Imagine this scenario. A cyclist gets run over by a vehicle and is left with a broken back. Allegations are made that the driver of the car was texting and/or distracted just prior to the accident. The cyclist needs surgery and months of rehab.
That scenario plays itself out literally weekly, somewhere in the world.
What perhaps makes this situation slightly different is that not only was the driver clearly texting while driving, but that she was more put out by the fact that the cyclist had the audacity to cause some damage to her car as a result of the collision.
Here’s the backstory – Kimberly Davis, of Port Fairy, Australia, pleaded guilty earlier this week to dangerous driving as a result of her collision with cyclist. Phone records showed that Davis had texted 44 times just prior to the accident (with a text message being received less than a minute prior to calling emergency officials indicating she had hit a cyclist). The cyclist was critically injured and suffered a severed spine. He spent three months in the hospital recovering from his injuries. Davis was fined $4500 and lost her license for 9 months.
What makes this whole situation worse is that Davis had the incredulity to not show any remorse, and moreover to be upset with the cyclist.
Davis told police investigators, “”I just don’t care because I’ve already been through a lot of bullshit and my car is like pretty expensive and now I have to fix it. I’m kind of pissed off that the cyclist has hit the side of my car.” She further went on to say, “I don’t agree that people texting and driving could hit a cyclist. I wasn’t on my phone when I hit the cyclist.”

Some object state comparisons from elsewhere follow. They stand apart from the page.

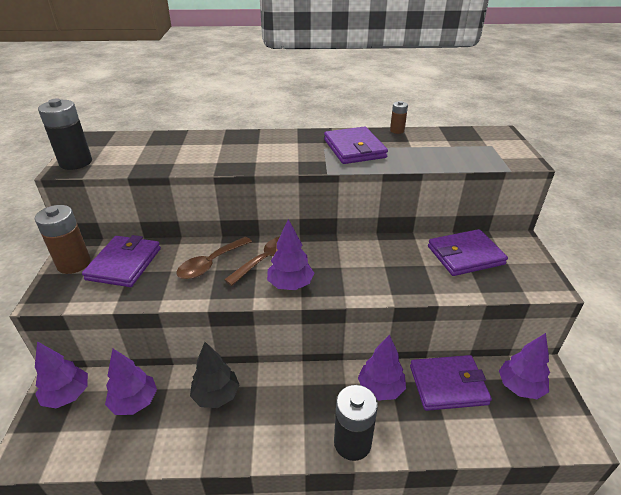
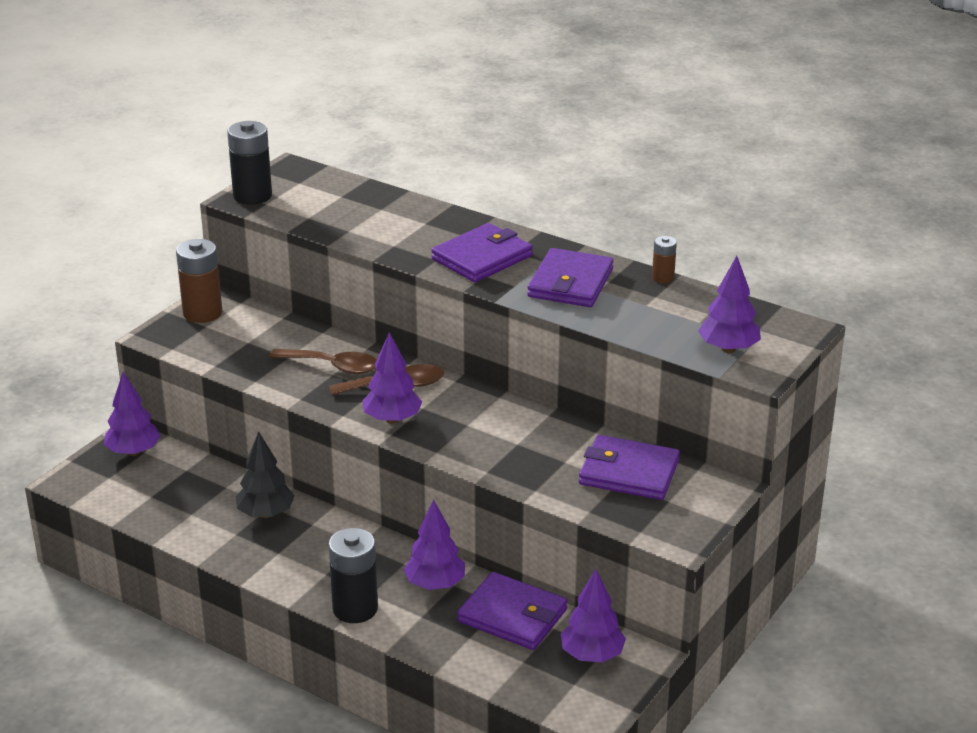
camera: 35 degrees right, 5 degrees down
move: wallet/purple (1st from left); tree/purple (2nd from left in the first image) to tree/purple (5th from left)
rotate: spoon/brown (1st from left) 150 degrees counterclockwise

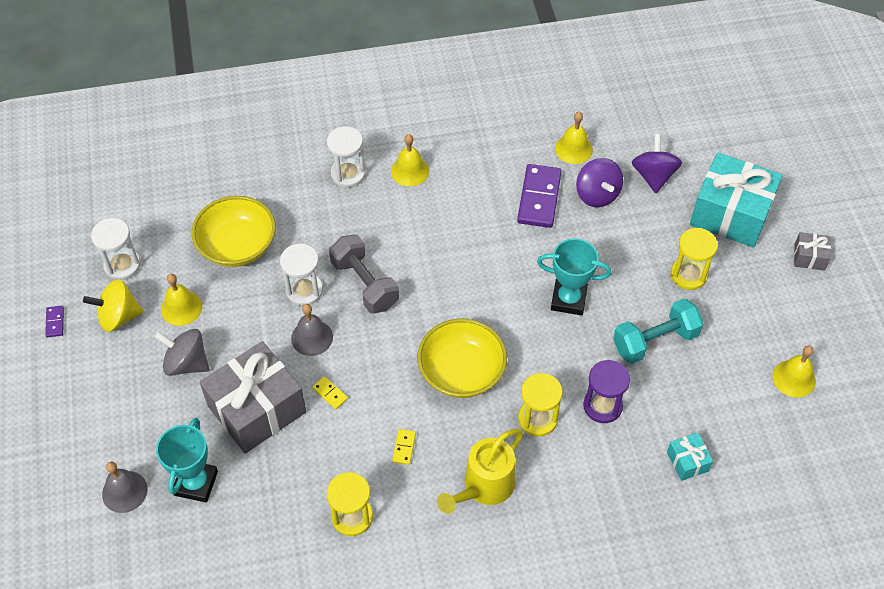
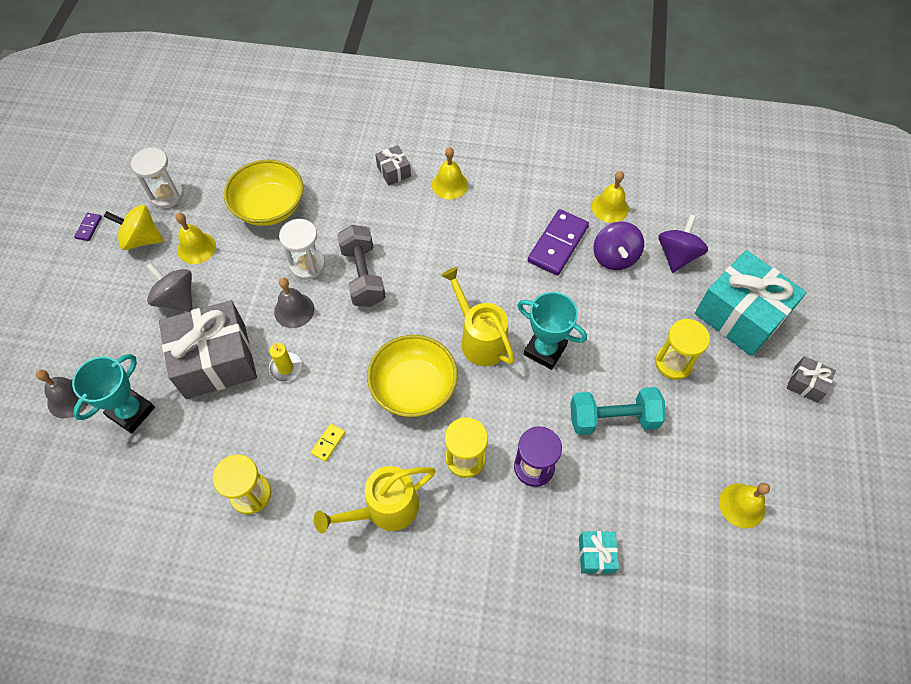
camera: 20 degrees right, 5 degrees up
insert: watering can/yellow (2nd from left)
replace: domino/yellow (1st from left) to candle/yellow; hourglass/white (3rd from left) to gift/grey (2nd from left)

There are a couple of issues associated with this that concern me. The first is obvious: distracted driving causes accidents. The second is the clear lack of remorse that Davis had.
There’s likely nothing that can be done about the later concern, but there certainly can be things done relative the former.

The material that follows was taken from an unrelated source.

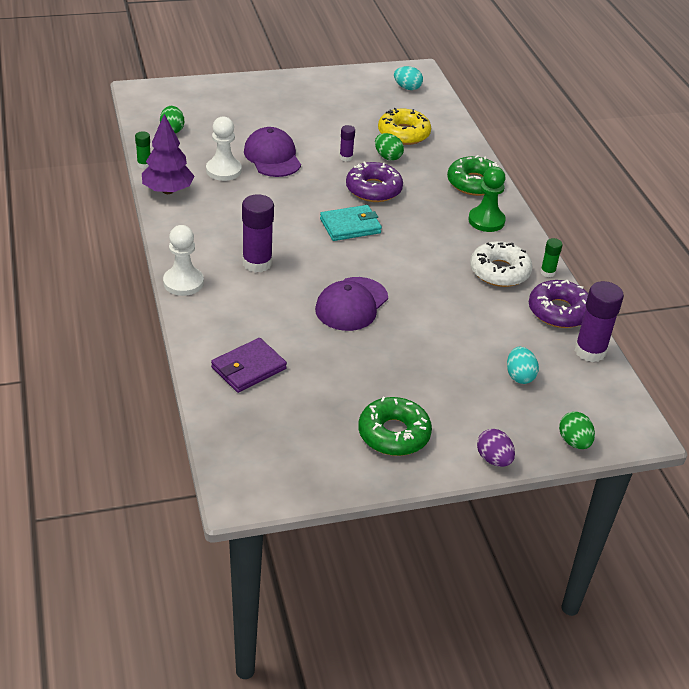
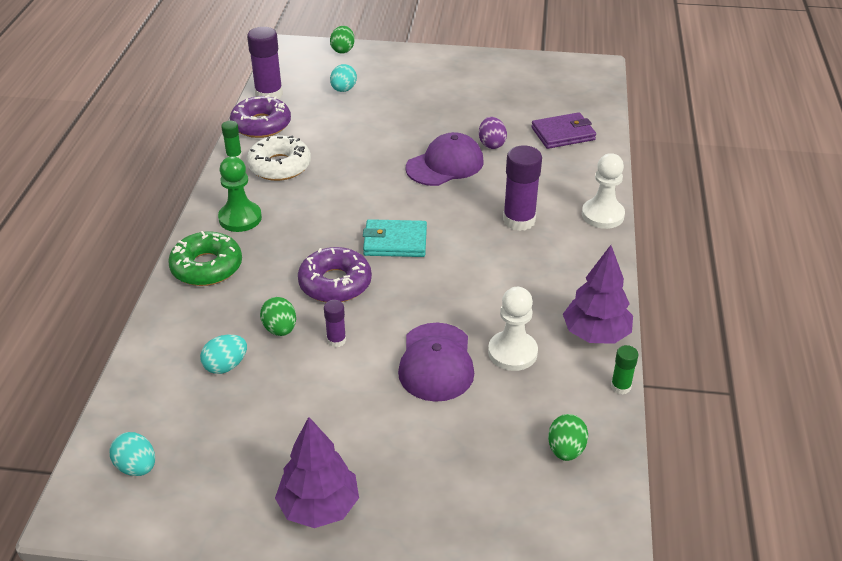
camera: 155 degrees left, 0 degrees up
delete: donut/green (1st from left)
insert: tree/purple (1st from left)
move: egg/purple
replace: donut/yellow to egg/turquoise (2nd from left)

First and foremost, distracted driving should be a primary traffic offense. Police should be able to pull over and cite drivers for nothing other than distracted driving (texting, SnapChatting, Facebooking, even just calling). In far too many jurisdictions, texting while driving is a secondary offense. In Florida, for example, I can get a $30 fine for texting while driving (totaling about $100 when court costs and fees added) – but I can only get that ticket if I am pulled over for some primary offense – like speeding, careless driving, DUI, etc. If state legislatures and governments pass laws or ordinances changing this offense to a primary offense and make the fine prohibitive, then there may be a corresponding decline in the incidence rate of drivers committing this act.
In my opinion, cycling can be tough enough of a workout. We don’t need to continuously be on our guard for distracted drivers as well.